Байрон отметил в одном из своих писем ошибки такого рода, в которые должен впасть великий поэт, чье точное наблюдение было ограничено в основном его собственной страной. «В «Прогулке» есть много природного таланта, — пишет он, — но Вордсворт говорит о Греции, что это земля...

'Rivers, fertile plains, and sounding shores

Under a cope of variegated sky.

«Реки пересыхают полгода, равнины бесплодны, берега тихи и безливны, небо совсем не пестрое, будучи месяцами и месяцами прекрасно голубым».

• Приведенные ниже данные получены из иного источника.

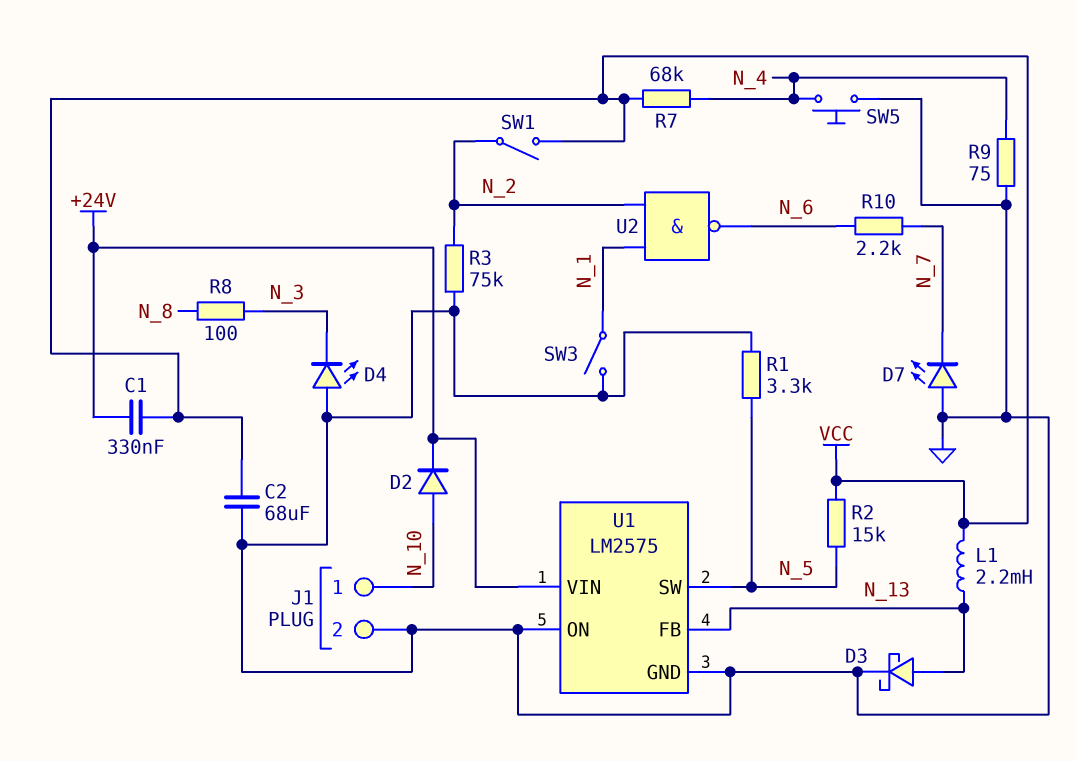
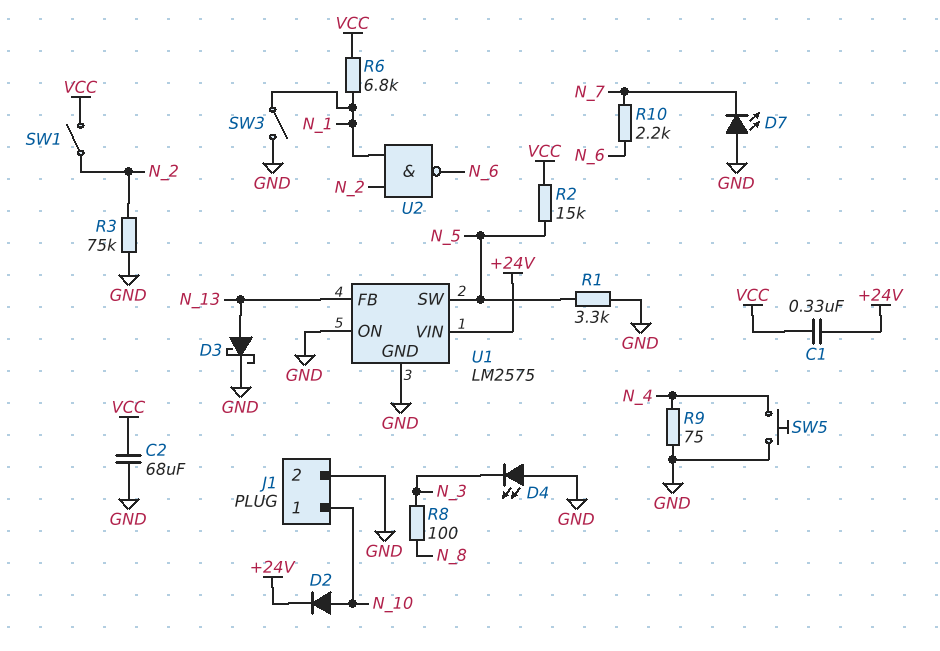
L1: 2.2mH (N_13, VCC) -> none
R6: none -> 6.8k (N_1, VCC)
R7: 68k (N_4, VCC) -> none

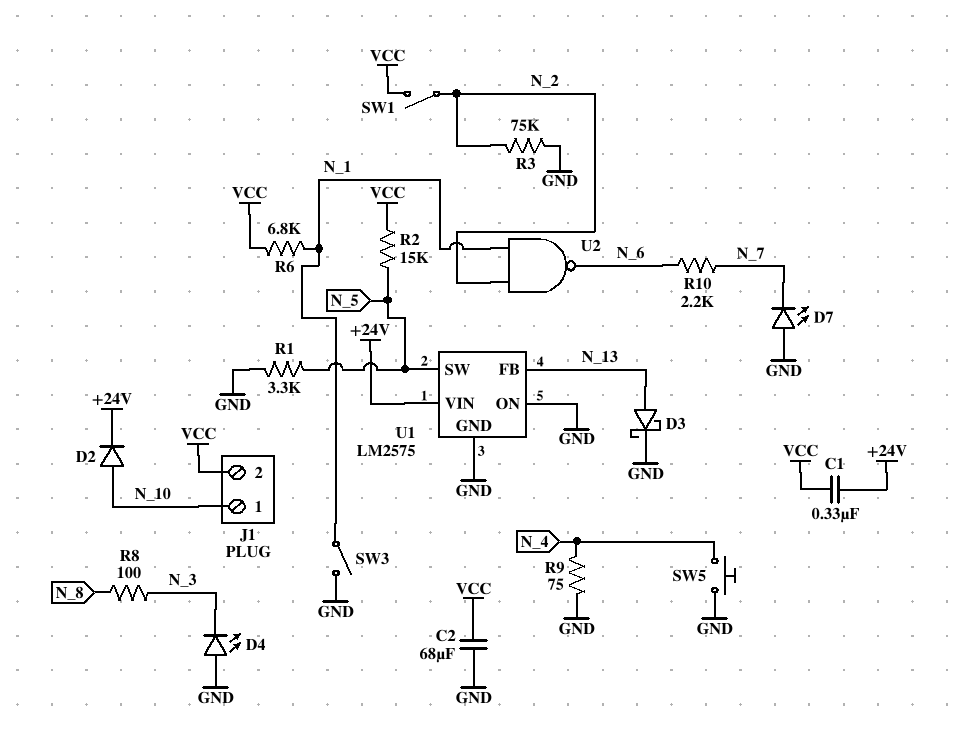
J1 pin 2: GND -> VCC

Это можно счесть тривиальной критикой, но это свидетельство внимания, уделяемого Байроном точному описанию. Его точность в восточном костюме также была новинкой в то время, когда так мало было известно о восточных преданиях, что даже г-н Мюррей «сомневался в уместности вкладывания имени Каина в уста магометанина». Что касается его персонажей, мы можем охотно признать, что в «Гяуре» или «Невесте из Абидоса» герои и героини ведут себя и говорят на манер высокопарного западного романтизма, и что их возвышенные чувства в любви или смерти не имеют в себе ничего специфически восточного. Но это был просто романтический стиль, используемый всеми современниками Байрона и в целом принятый вкусом того дня как существенный для метрического изложения страстной любовной истории. Можно утверждать, вместе со Скоттом, что когда писатель художественной литературы берется за отдаленную эпоху или страну, он обязан перевести идеи и их выражение в формы, с которыми его читатели в некоторой степени знакомы. Байрон приправил свои восточные сказки фразами и образами, заимствованными с Востока; но какие бы сценические или характерные эффекты ни были таким образом произведены, они серьезно испорчены пояснительными примечаниями и эрудированными ссылками на авторитеты, которые приложены к тексту. Эта мода украшать вычурными иноземными словами, чтобы придать необходимый аромат времени или места, была присуща новой романтической школе его эпохи; это был поэтический диалект того времени, и Байрон использовал его слишком обильно. И все же, со всеми своими недостатками, он остается великолепным колористом, который прорвался сквозь ограниченную манерность в поэзии и повел своих читателей в неисследованный регион безоблачного неба и пурпурного моря, где безмятежный аспект природы мог быть мощно противопоставлен тени смерти и запустения, отбрасываемой на него насилием человека.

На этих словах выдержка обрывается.